Asktraders News Team trader
Updated 20 Oct 2025

Marks & Spencer shares (LON:MKS) are under pressure today, down 1% following a downgrade by RBC Capital, who lowered their rating to Sector Perform from Outperform whilst simultaneously raising the price target to 400p from 375p.

This decision reflects concerns over heightened execution risks following the recent cyber disruption that significantly impacted the company’s operations.


The market reacted negatively to the news, with investors reassessing their positions in light of the potential challenges M&S faces in recovering from the cyberattack. The stock's performance is closely tied to the company's ability to restore confidence and mitigate the financial fallout from the incident.

The cyberattack, attributed to the “Scattered Spider” hacking group, involved the deployment of DragonForce ransomware and resulted in the suspension of online orders and click-and-collect services.

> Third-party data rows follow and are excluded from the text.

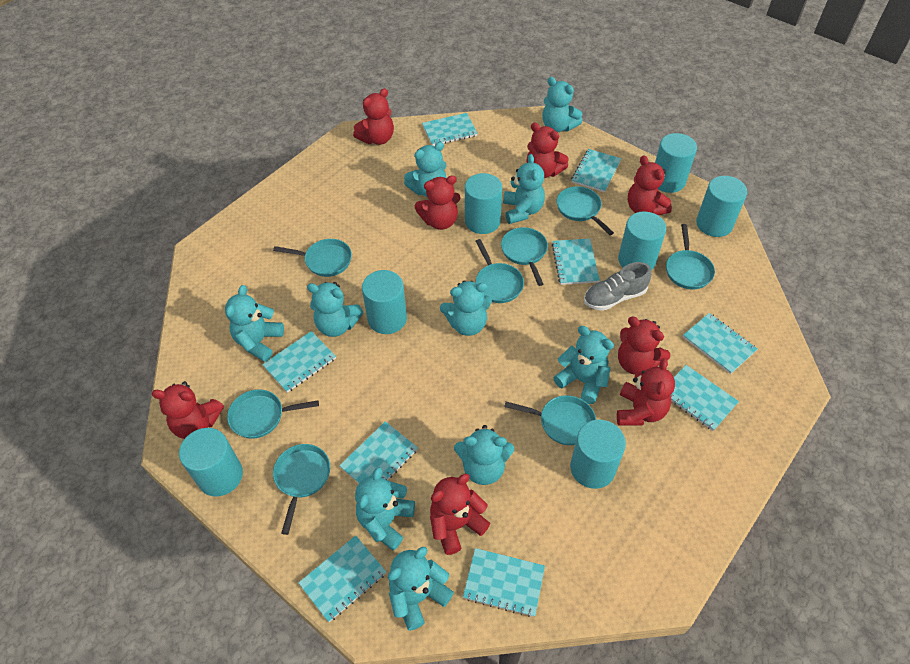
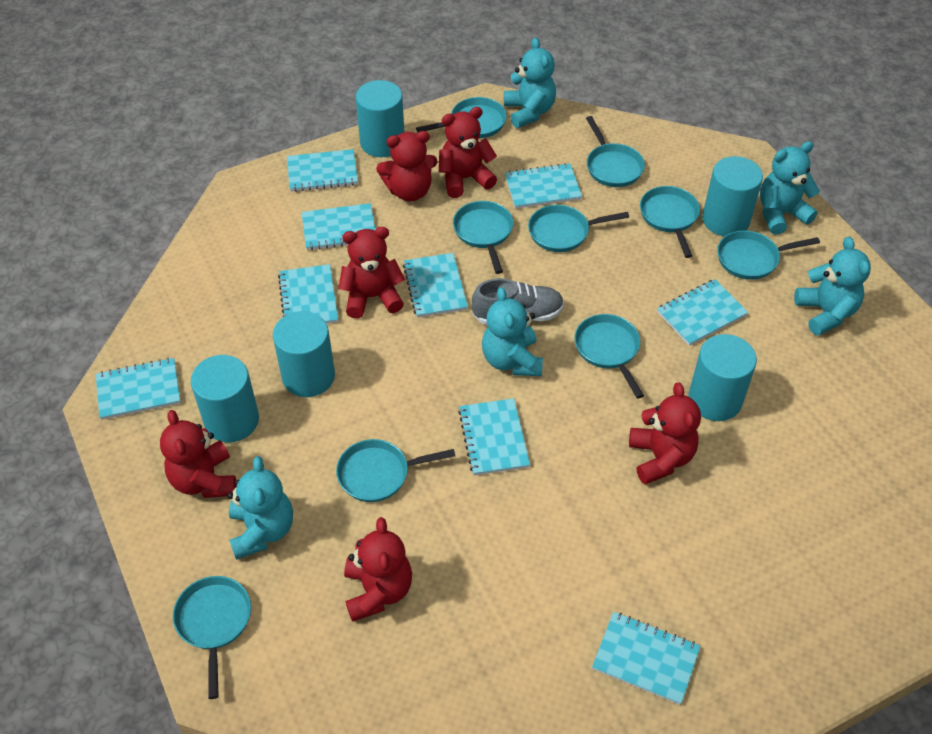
red teddy bear: 8 -> 6
turquoise cylinder: 7 -> 5
turquoise pan: 8 -> 9
turquoise teddy bear: 10 -> 5

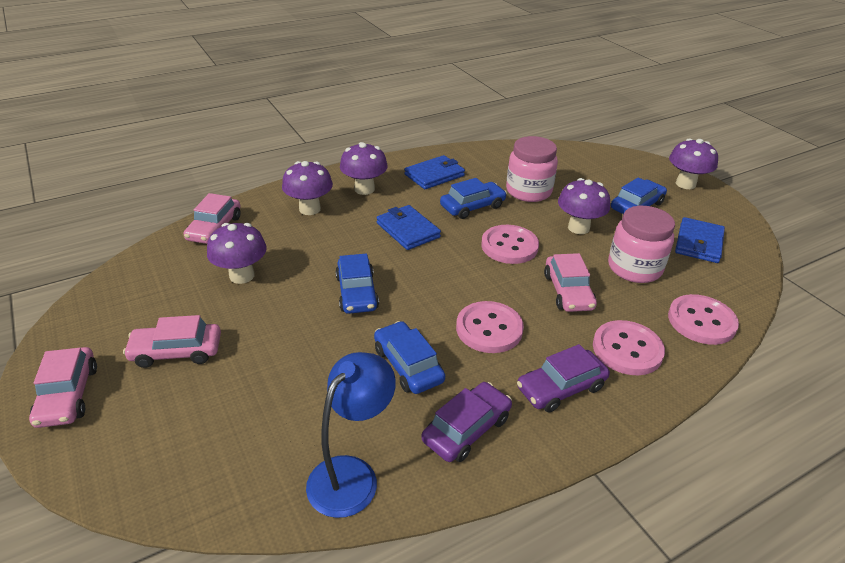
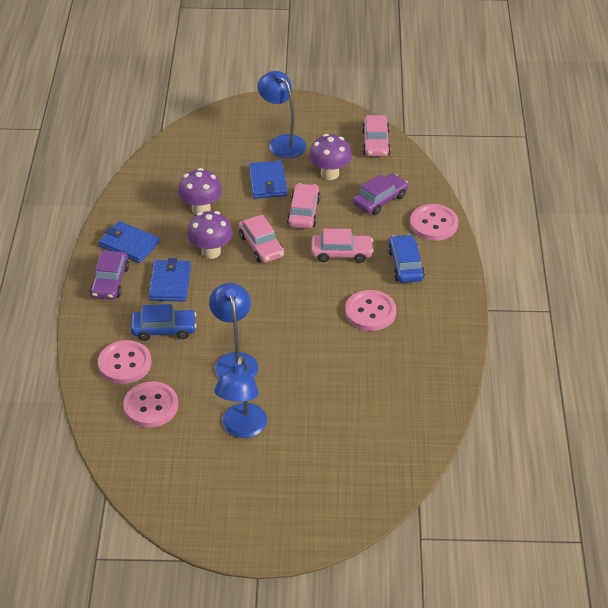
blue car: 4 -> 2
blue lamp: 1 -> 3
pink jar: 2 -> 0
purple mushroom: 5 -> 3

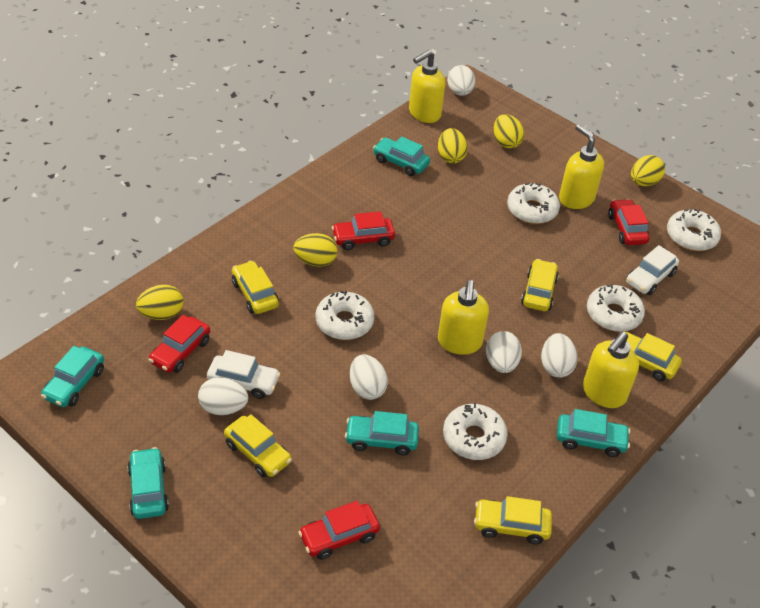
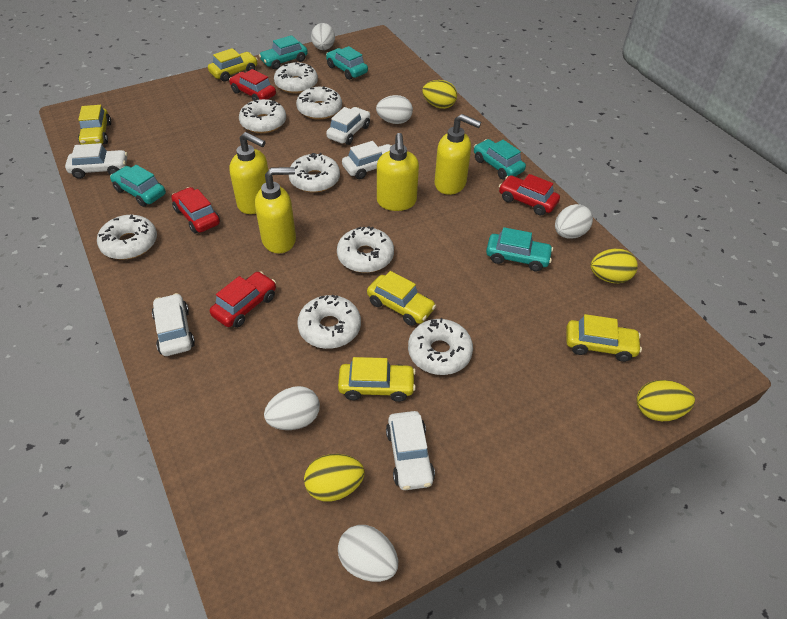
white car: 2 -> 5
white donut: 5 -> 8
yellow egg: 5 -> 4

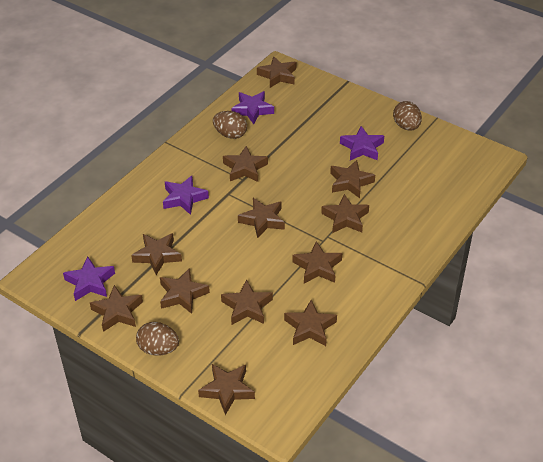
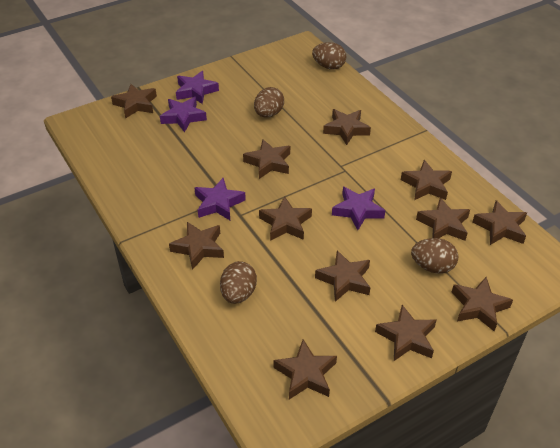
brown egg: 3 -> 4

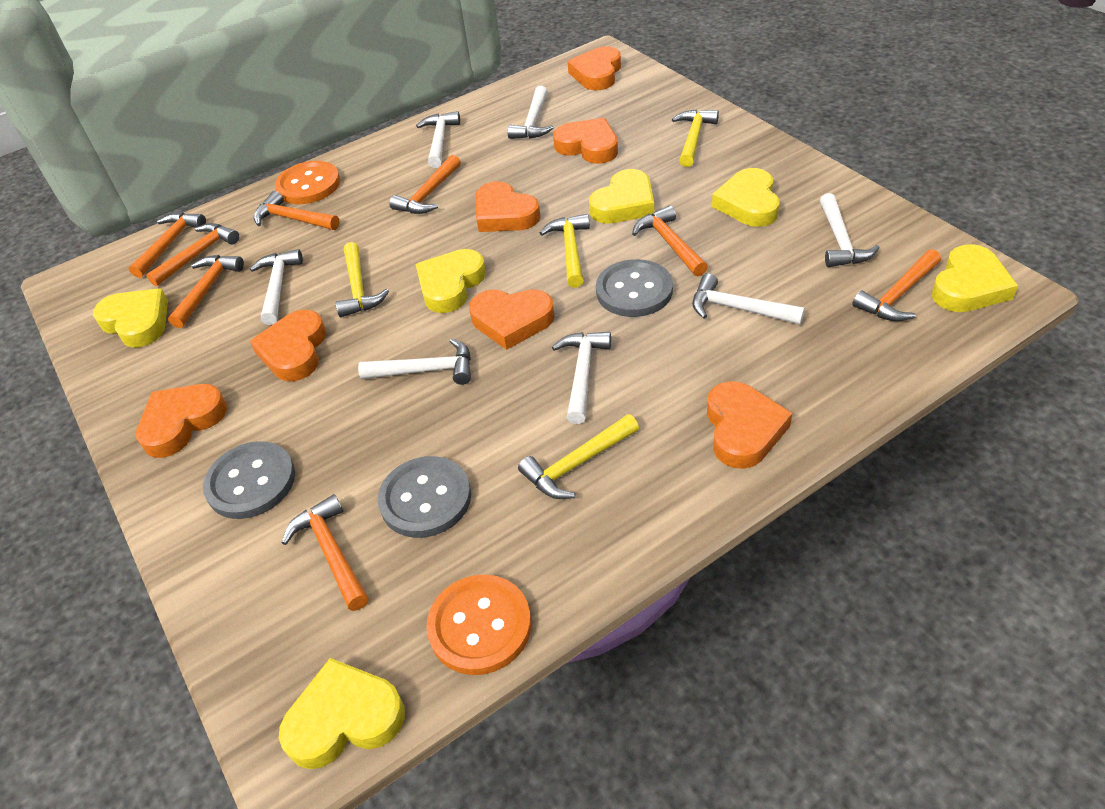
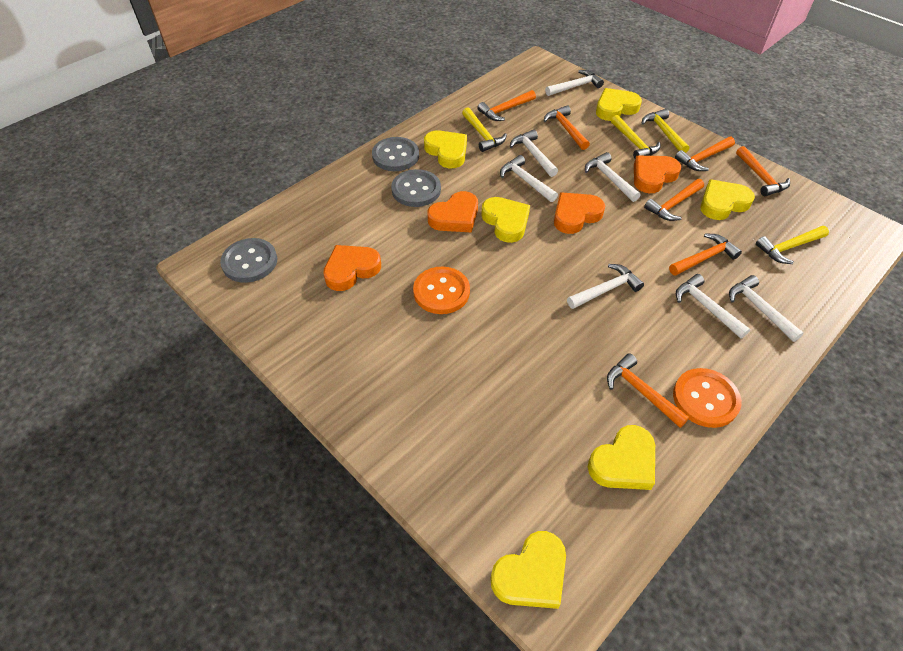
orange hammer: 8 -> 7
orange heart: 7 -> 4

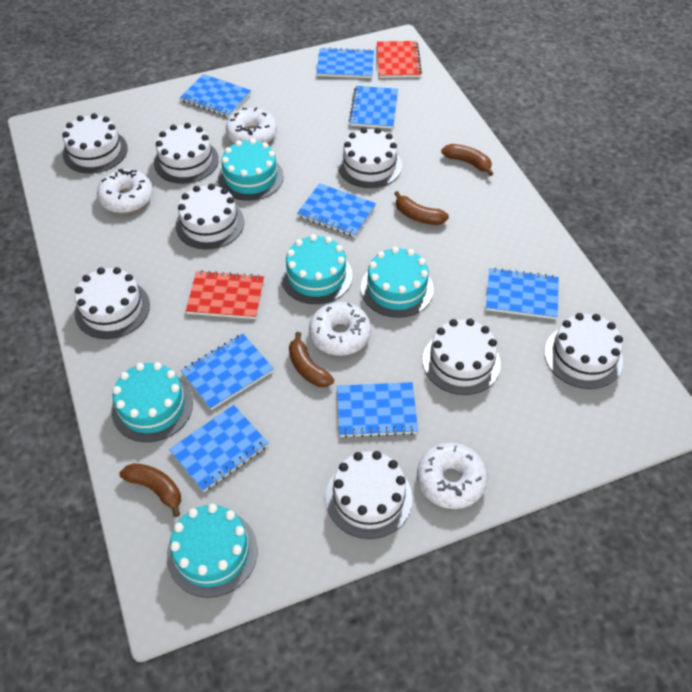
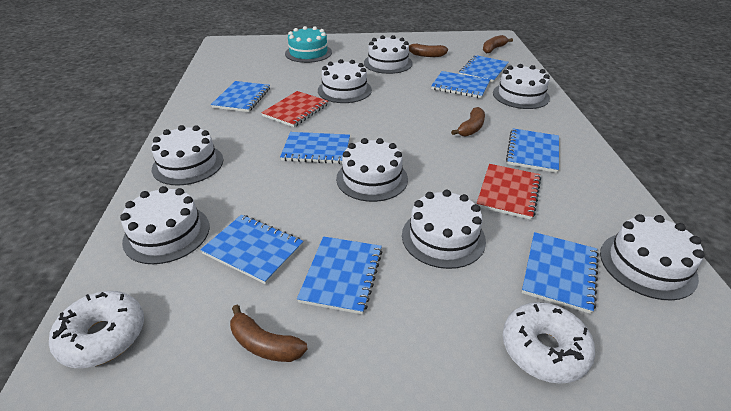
turquoise cake: 5 -> 1
white donut: 4 -> 2

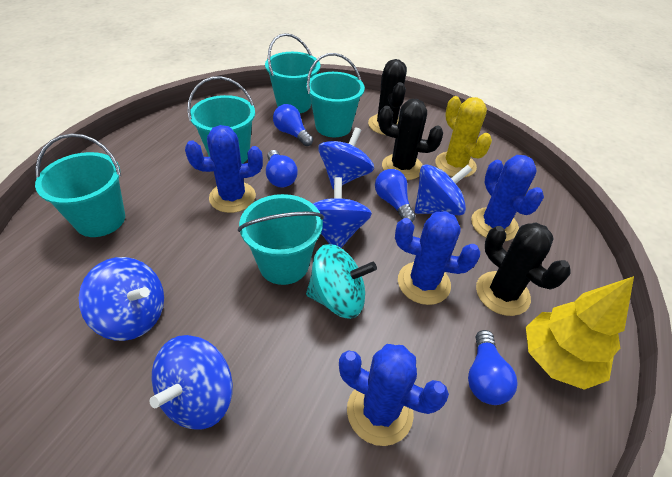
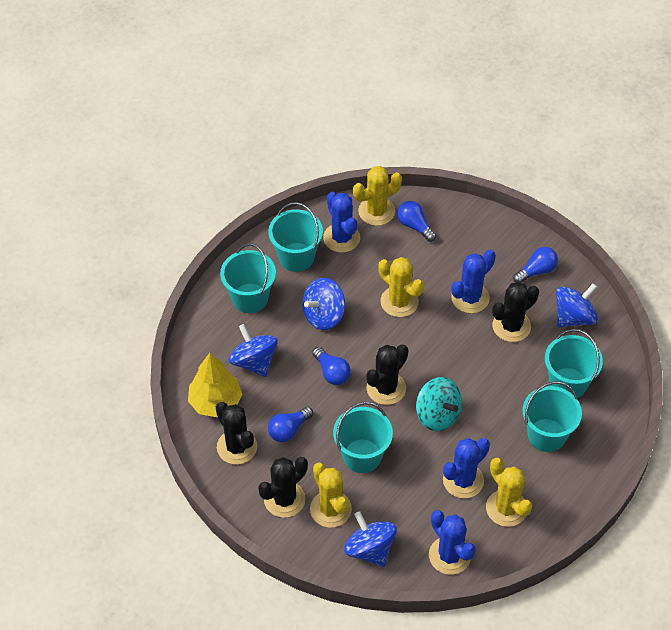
black cactus: 3 -> 4
blue spinning top: 5 -> 4
yellow cactus: 1 -> 4

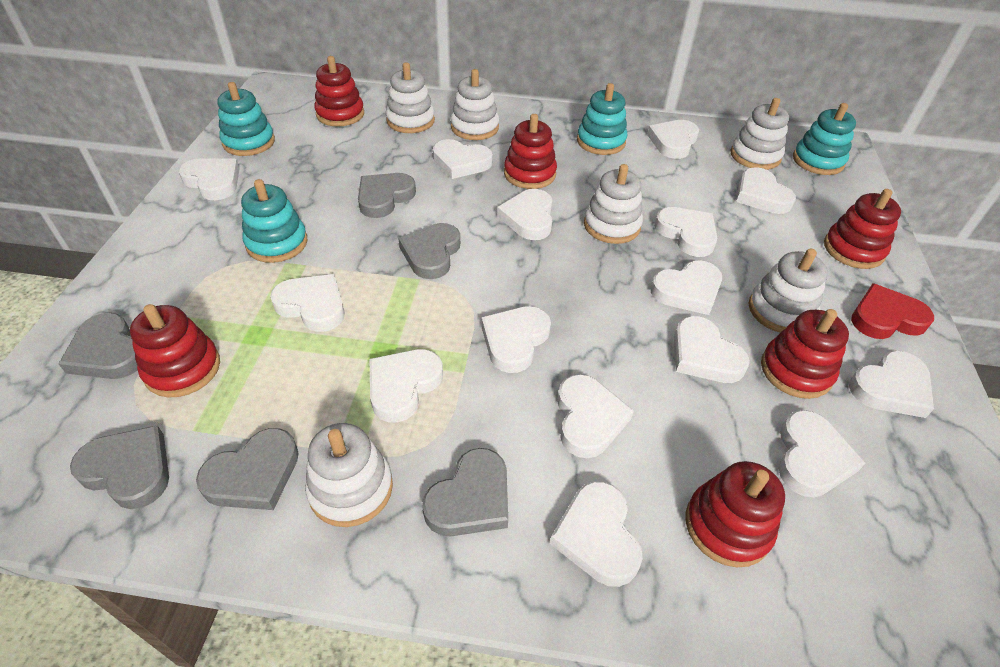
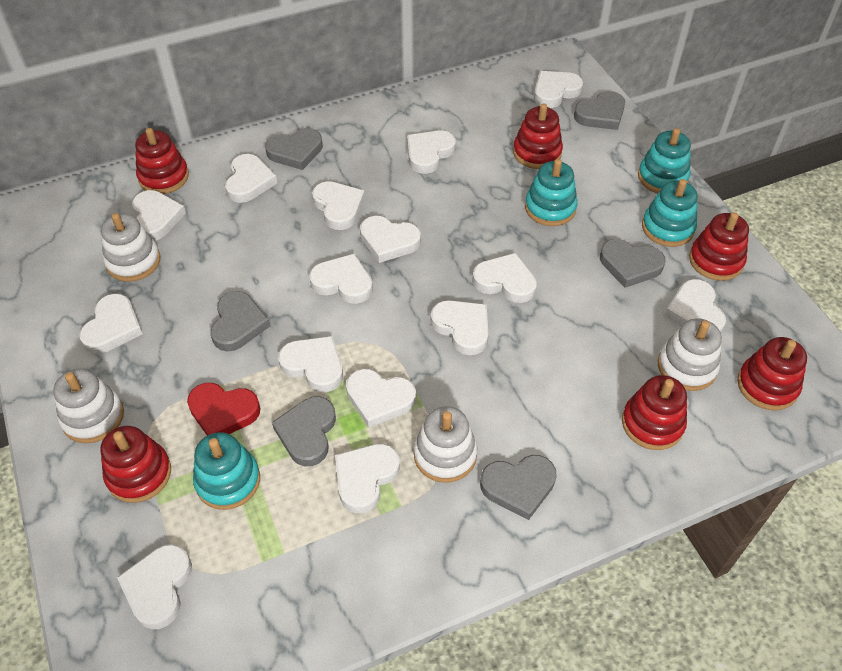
white stacking toy: 6 -> 4

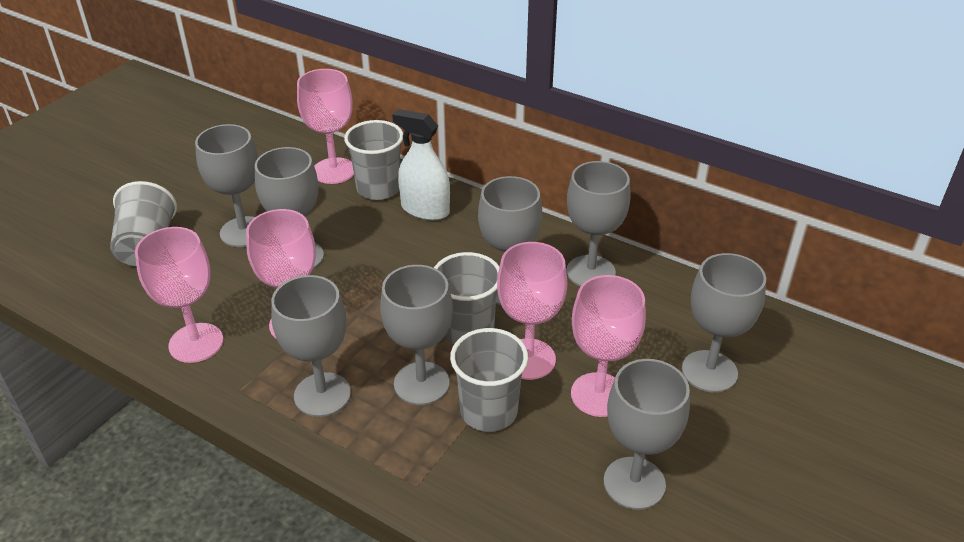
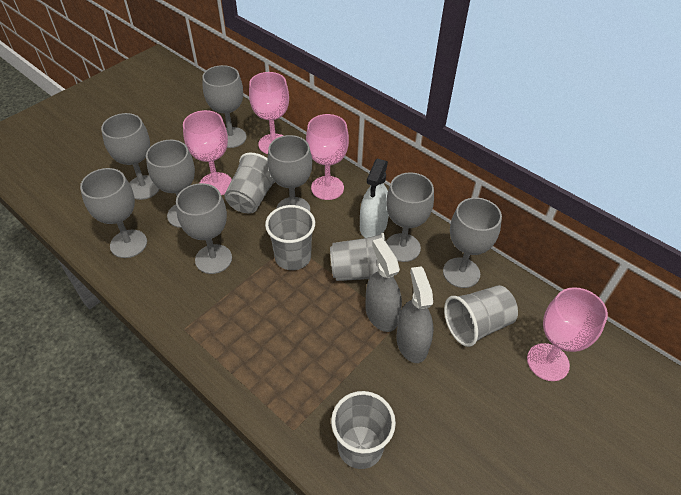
grey cup: 4 -> 5
grey spray bottle: 0 -> 2
pink goblet: 5 -> 4

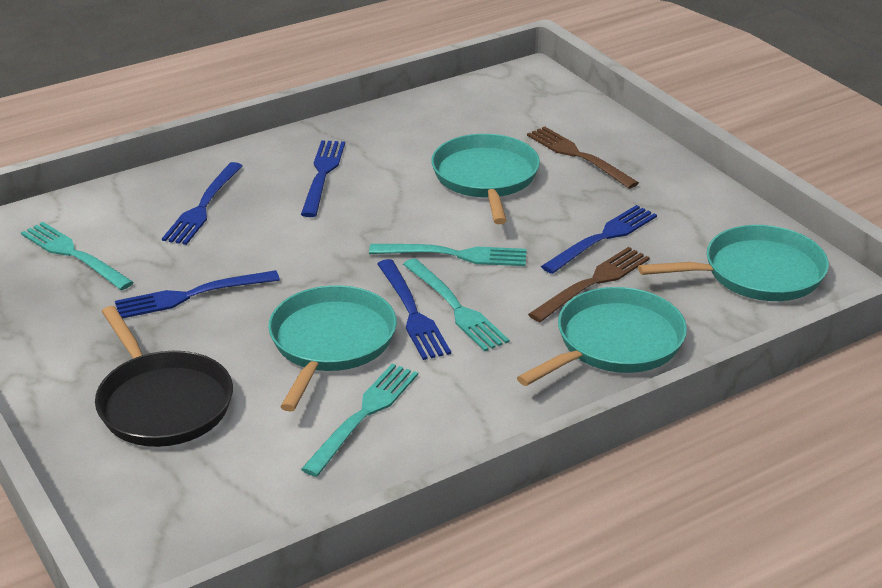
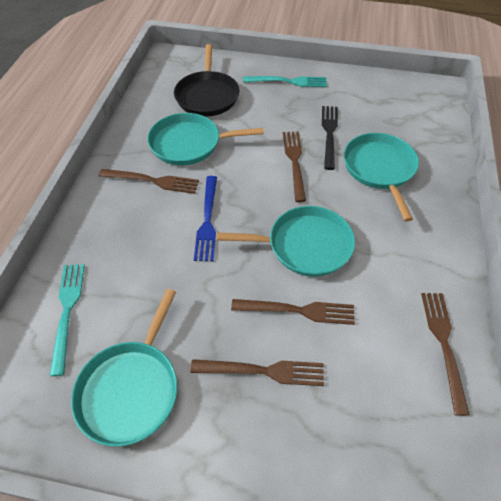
black fork: 0 -> 1
blue fork: 5 -> 1
brown fork: 2 -> 5
turquoise fork: 4 -> 2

M&S estimates a substantial £300 million reduction in operating profit for the 2025/26 fiscal year due to this incident. The company's market value experienced a decline of over £1 billion in the wake of the breach, underscoring the severity of the impact on investor confidence.

While M&S has gradually restored its online operations, beginning with the relaunch of its website on June 10, 2025, the phased recovery process is aimed at rebuilding customer trust and stabilizing sales. The company reported stronger-than-expected full-year earnings for the fiscal year ending in 2025, posting a profit before tax of £876 million, which surpassed consensus expectations. However, the anticipated £300 million impact from the cyberattack led to a cautious outlook, resulting in a share price decline exceeding 3% following the earnings announcement.

In response to these challenges, M&S has taken several strategic steps, including extending Chairman Archie Norman's tenure by three years to ensure leadership continuity as the company navigates its “Reshaping for Growth” strategy and recovers from the cyberattack. Furthermore, the company is proceeding with store closures, specifically the closure of 11 cafes within its smaller food stores, as part of its ongoing transformation efforts to modernize its food business and enhance customer offerings.

The cyberattack on M&S highlights a broader trend of increasing cyber incidents affecting critical sectors in the UK. The National Cyber Security Centre has reported a 50% rise in “highly significant” cyber incidents over the past year, underscoring the growing importance of robust cybersecurity measures for businesses.